ISOLATION OF NDM-1-PRODUCING KLEBSIELLA PNEMONIAE IN IRELAND, JULY 2011
Eurosurveillance, Volume 17, Issue 7, 16 February 2012

生後6カ月の子が2011年5月に家庭医を受診(non-specific febrile illness)。
この児はインドのコルカタで正期の経膣分娩で産まれました。母子は3ー4日入院、その後子どもが4カ月のときに両親とこの子どもでアイルランドに移住。
それまで特に健康に問題はなく、アイルランド到着後、尿路感染疑いでエンピリカルにamoxicillin/clavulanic acidが処方されました(尿検査は無し!)
その6週間後、再び発熱をがあったため、家庭医を受診。尿中の白血球は1,700/mm3、1mlあたりのバクテリア数は105以上でした。

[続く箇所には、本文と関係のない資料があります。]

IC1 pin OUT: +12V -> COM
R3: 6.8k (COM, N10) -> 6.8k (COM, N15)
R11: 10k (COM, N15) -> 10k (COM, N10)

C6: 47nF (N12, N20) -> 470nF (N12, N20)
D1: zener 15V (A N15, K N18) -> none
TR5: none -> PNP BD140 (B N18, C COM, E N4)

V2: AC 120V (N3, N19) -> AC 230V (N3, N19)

分離されたのはKlebsiella pneumoniae on VITEK 2 (bioMérieux, United States)。
メロペネム耐性(MIC >16 mg/L)でしたが、シプロフロキサシンには感受性がありました。

10日間のシプロでの治療により臨床症状は改善がみられましたが、尿検査を再び行ったところ、セフォタキシム、シプロ耐性かつエルタペネムとトリメトプリム感受性の Escherichia coli が分離されました。
このため、この児は5日間のトリメトプリムで治療を行い、腎臓の超音波検査も正常でした。

2週間後の直腸スワブでは複数の K. pneumoniaeが分離されました。カルバペネム耐性の株、そしてカルバメネム感受性しかしESBLの株が含まれていました。
国際的なプロトコールにもとづき、公衆衛生部門の調査が行われ、家族のNDM-1保菌スクリーニングが尿と直腸のサンプルで検査が行われました。
両親の直腸のスワブから、子どもの尿検体で得られた株と似た感受性パターンのE.Coliは検出されましたが、カルバペネマーゼ産生のK. pneumoniaeは検出されませんでした。

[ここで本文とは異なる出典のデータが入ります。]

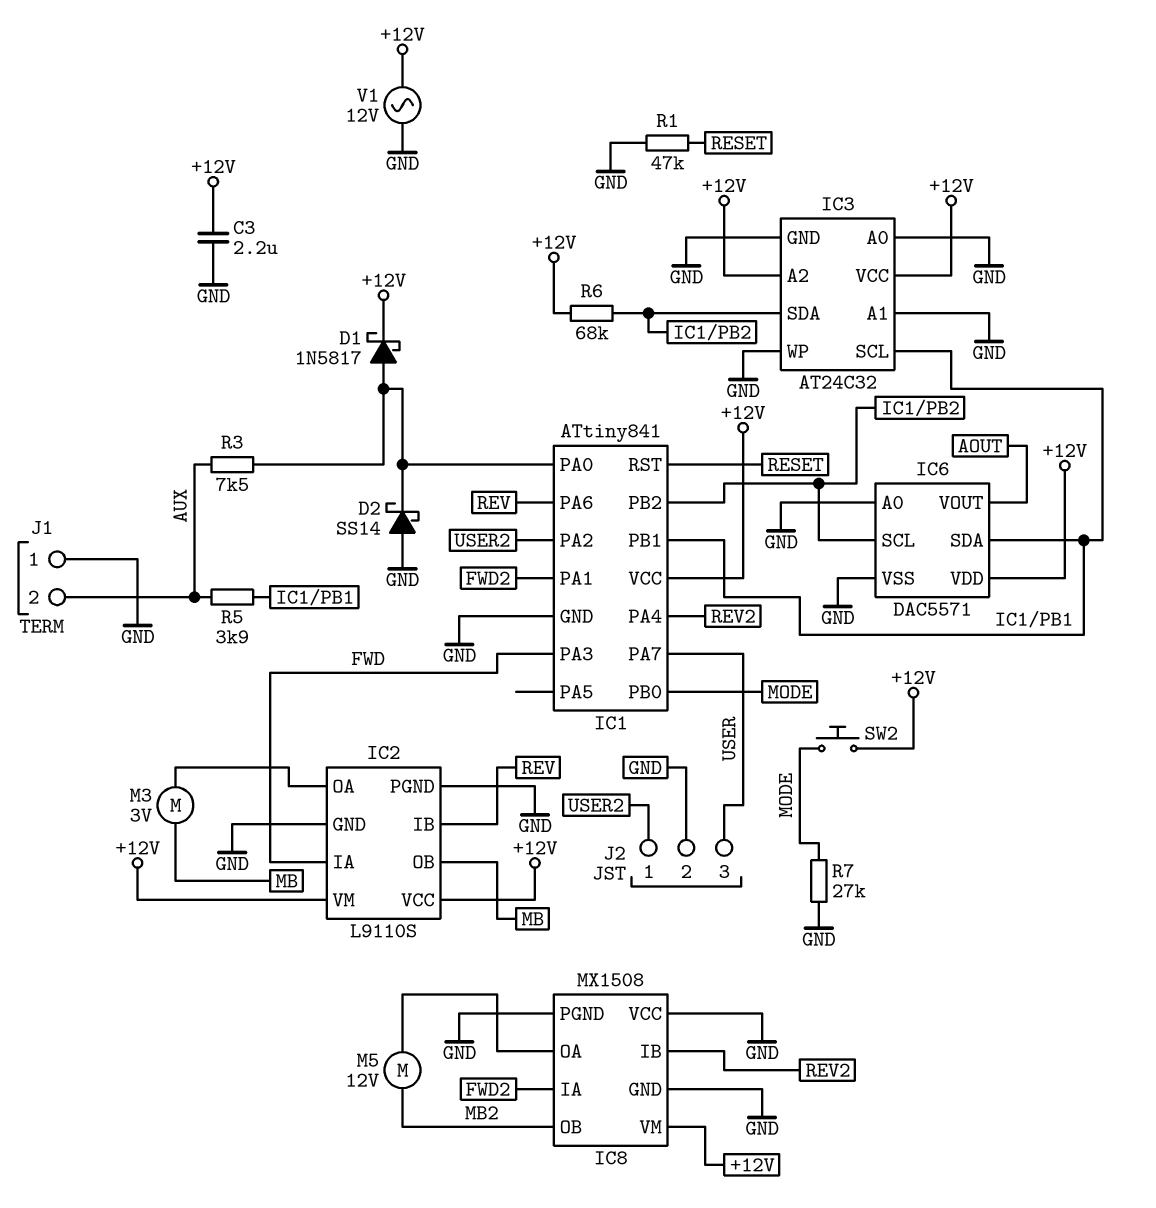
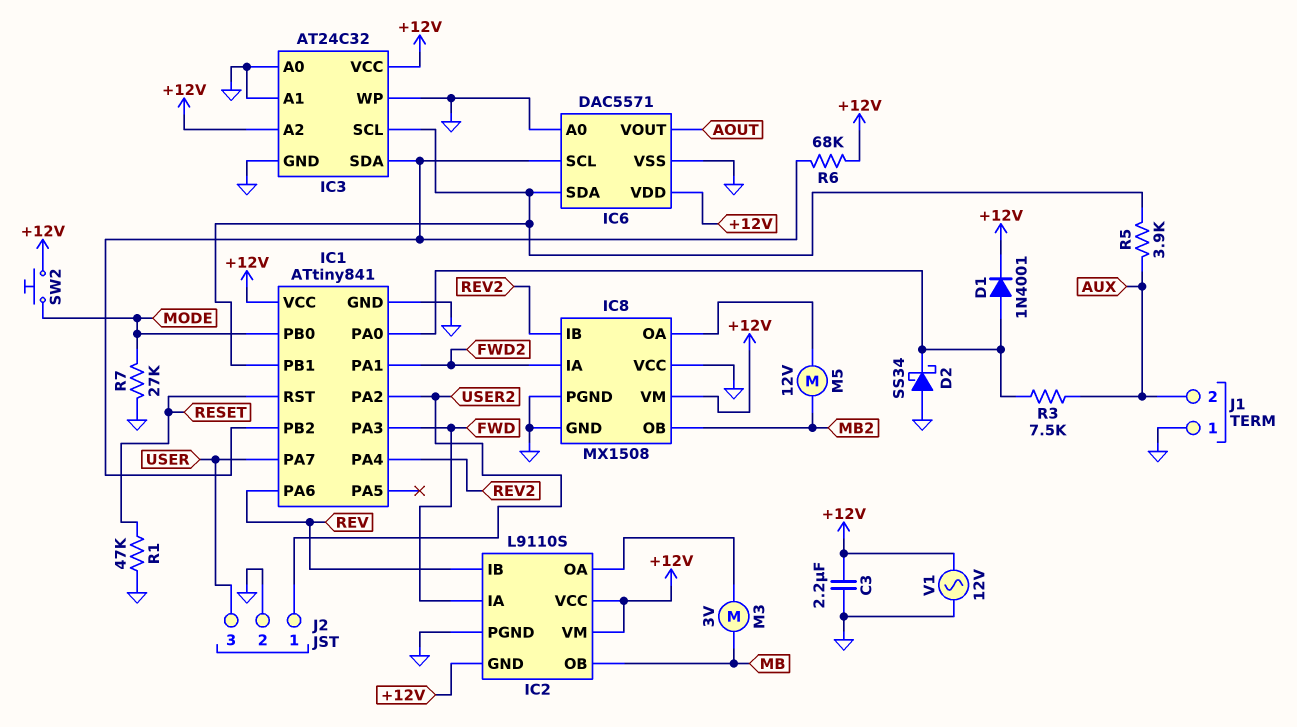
D1: schottky 1N5817 (A IC1/PA0, K +12V) -> diode 1N4001 (A IC1/PA0, K +12V)
D2: schottky SS14 (A GND, K IC1/PA0) -> schottky SS34 (A GND, K IC1/PA0)
IC2 pin GND: GND -> +12V

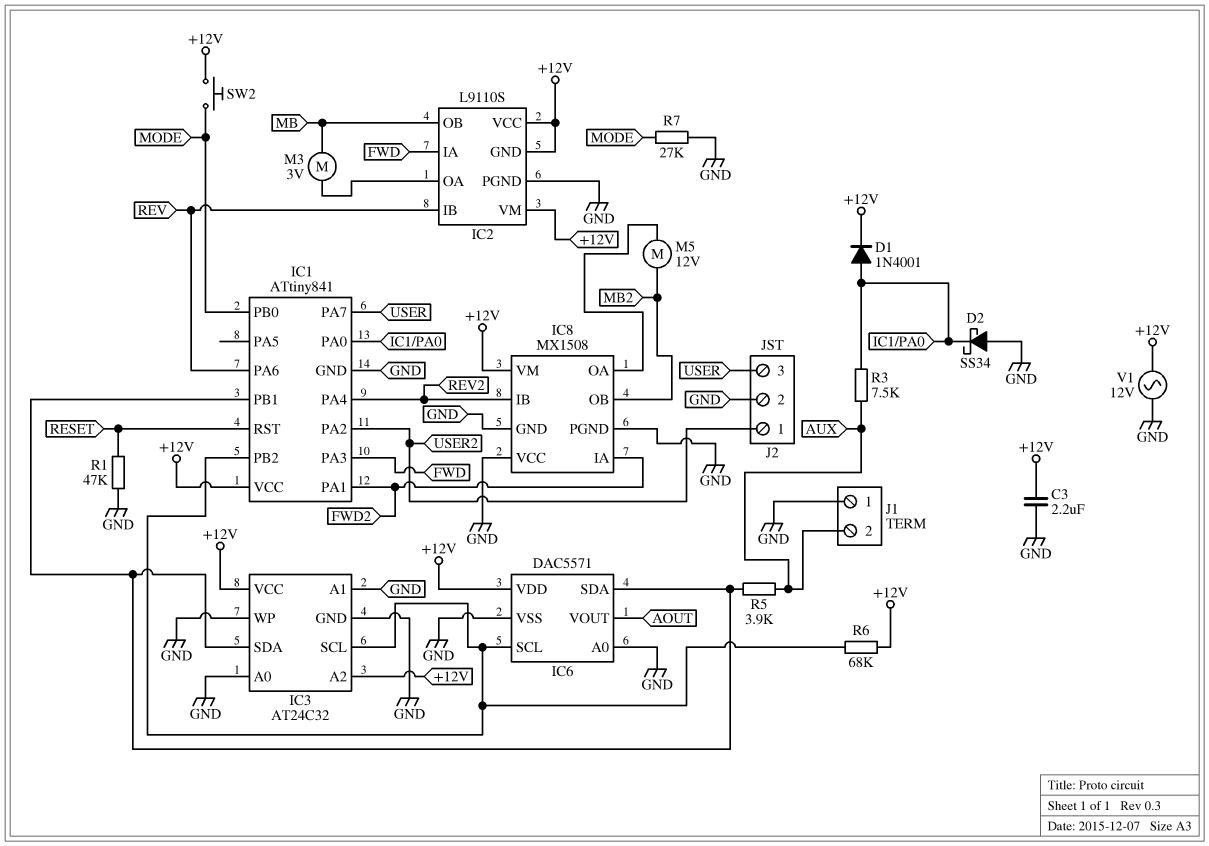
IC3 pin SCL: IC1/PB1 -> IC1/PB2
IC3 pin SDA: IC1/PB2 -> IC1/PB1

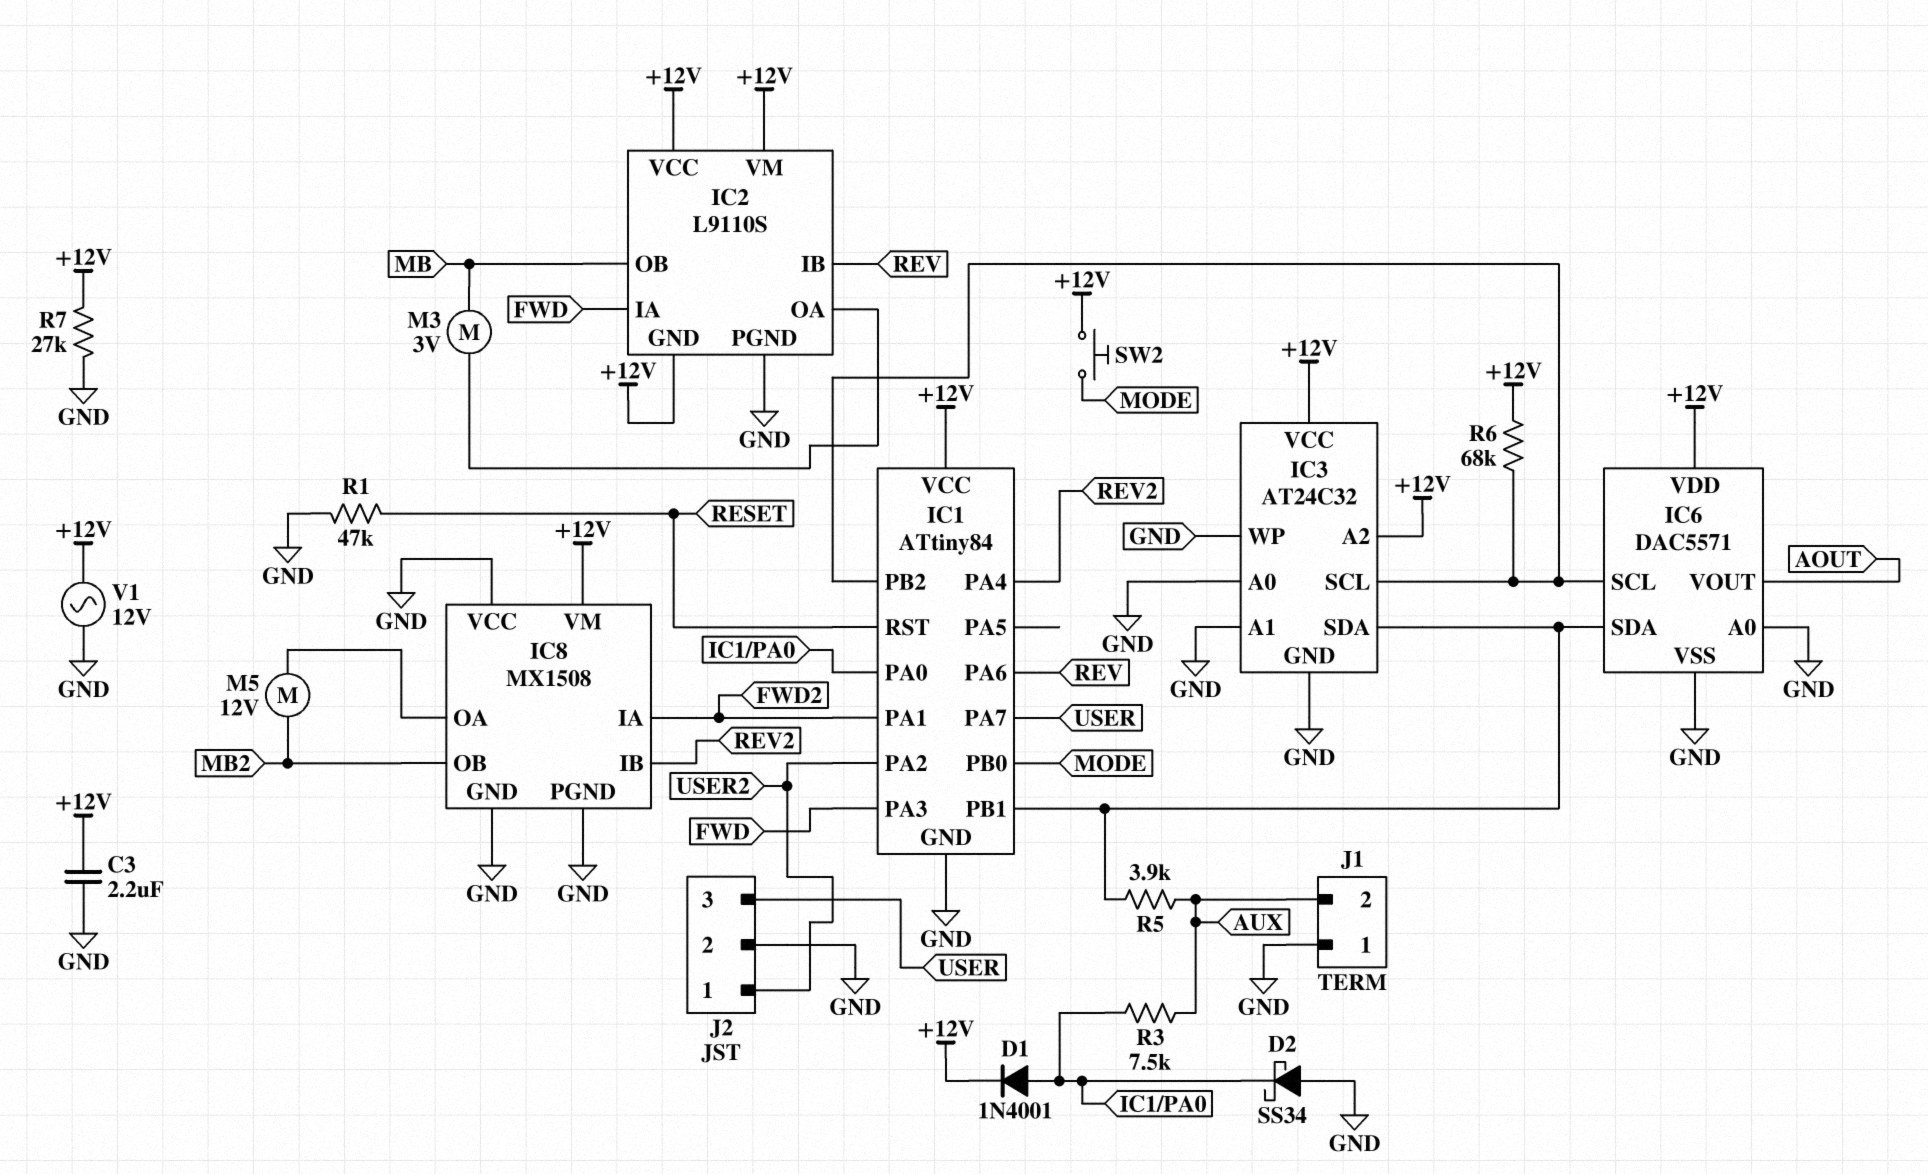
IC1: ATtiny841 -> ATtiny84
R7: 27k (GND, MODE) -> 27k (+12V, GND)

アイルランドでは初のカルバペネマーゼ産生のK.pneumoniaeの検出となりました。流行していない状況でも、リスク因子のある事例では遺伝子的な検討が重要であることが示唆されました。



もうひとつはチェコで報告されたNDM-1産生のACINETOBACTER BAUMANNII。

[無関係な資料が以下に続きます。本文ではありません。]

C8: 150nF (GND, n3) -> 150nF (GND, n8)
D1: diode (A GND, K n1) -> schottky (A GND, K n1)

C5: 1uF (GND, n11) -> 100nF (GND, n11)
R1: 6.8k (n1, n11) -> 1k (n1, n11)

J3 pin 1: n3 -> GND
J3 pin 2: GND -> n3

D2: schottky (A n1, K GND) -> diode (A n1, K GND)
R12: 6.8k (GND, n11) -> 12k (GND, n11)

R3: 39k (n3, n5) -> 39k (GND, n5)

NDM-1 PRODUCING ACINETOBACTER BAUMANNII ISOLATED FROM A PATIENT REPATRIATED TO THE CZECH REPUBLIC FROM EGYPT, JULY 2011
Eurosurveillance, Volume 17, Issue 7, 16 February 2012

2011年7月にエジプトからチェコにきた患者からカルバペネマーゼ産生のアシネトバクターバウマニが検出され、同じ病棟内で広がりました。どちらの患者から分離された菌も、コリスチンのみに感受性がありました。

国境を越えて広がる耐性菌。
院内の情報だけでなく、global issueに目を向ける必要が感染管理でも重要になってきています。